12. I respectfully agree with the judgment of Page, J., which is in accordance with justice and good sense. The situation would I think in law have been different had the names of the partners of Johurmull Manmull been declared as Johurmull Khemka and Manmull Khemka and a third partner X Khemka had been subsequently discovered and sought to be added. In Lakshmansa Babasa v. Lakshmansa Baboosa AIR 1930 Bom 150 the question now being considered was mooted but deliberately left open. I am therefore relegated to the language of the rule and upon its plain meaning. I feel bound to hold that once partners have been declared the persons whose names have been declared are to be regarded as parties to the suit. Any fresh declaration will be equivalent to the addition of a party.
13. This brings me to the question of practice. Whatever may be the case under Order 30, Rule 1 there appears to be no machinery for a formal variation of a declaration made under Order 30, Rule 2, Chowdhuri, J., in Imperial Pressing Co. v. British Grown Assurance Corporation Ltd. AIR 1914 Cal 53 (at p. 585 of 41 Cal) appears to have considered that the Court would give leave to put in a further declaration and this perhaps is the most convenient course.

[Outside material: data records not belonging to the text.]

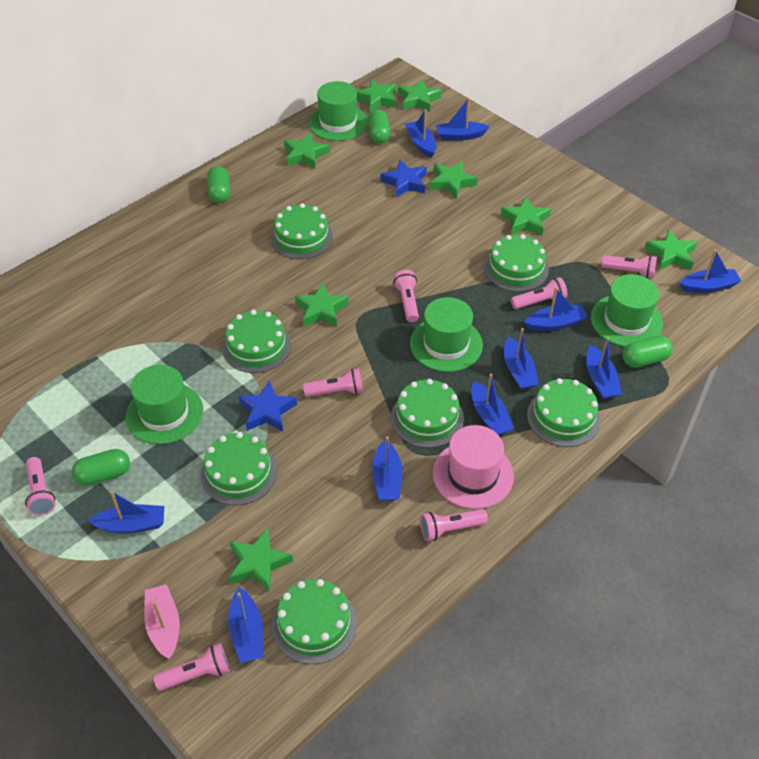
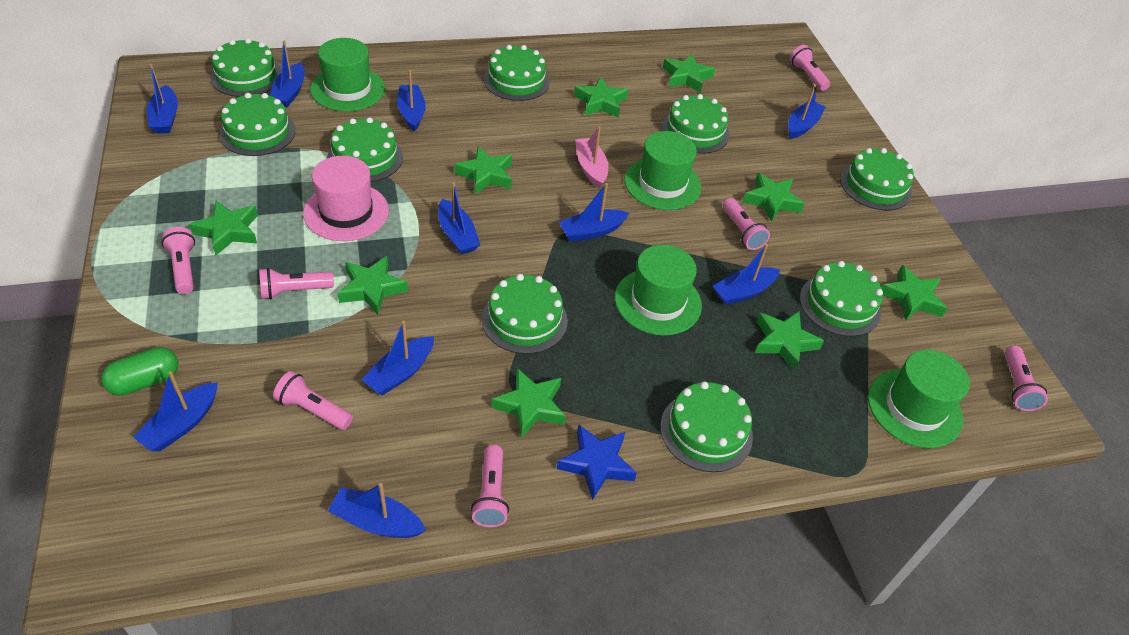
blue star: 2 -> 1
green cake: 7 -> 9
green capsule: 4 -> 1
green star: 8 -> 9

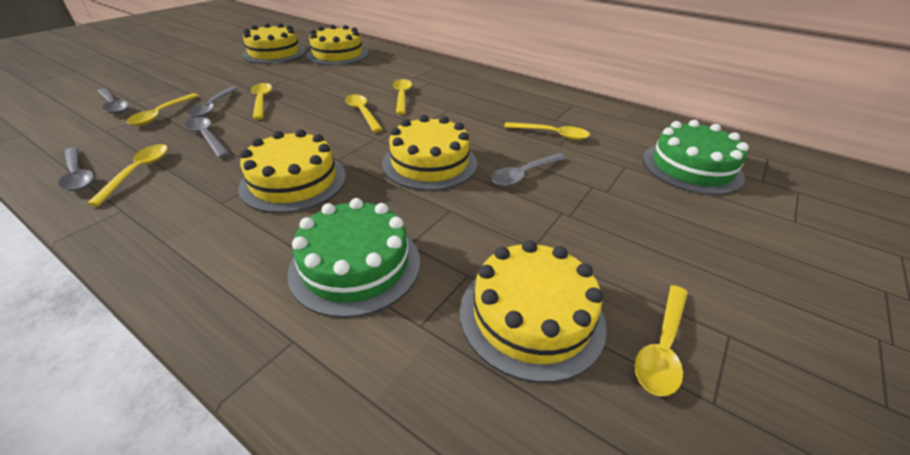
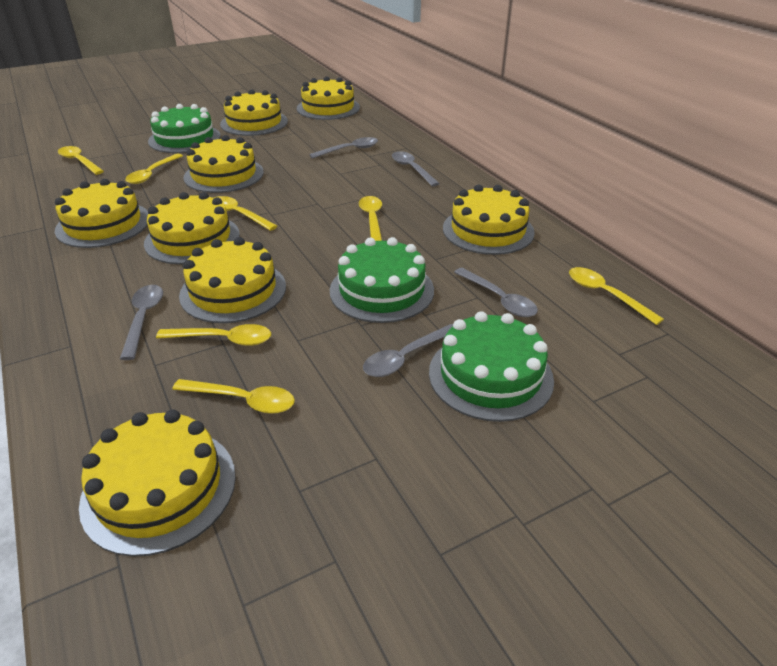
green cake: 2 -> 3
yellow cake: 5 -> 8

It appears to me however that there is nothing to prevent a party making a further declaration the effect of which might afterwards fall to be considered by the Court. If made after the period of limitation had elapsed, it would in my opinion be of no effect. The Court would regard the suit as being one by the parties whose names were originally declared. That is the case here. In so far as there has been an application to me to add a party I reject it. The result is that the suit is bad for non-joinder of parties and for this and the other reasons given must be dismissed with costs including reserved costs.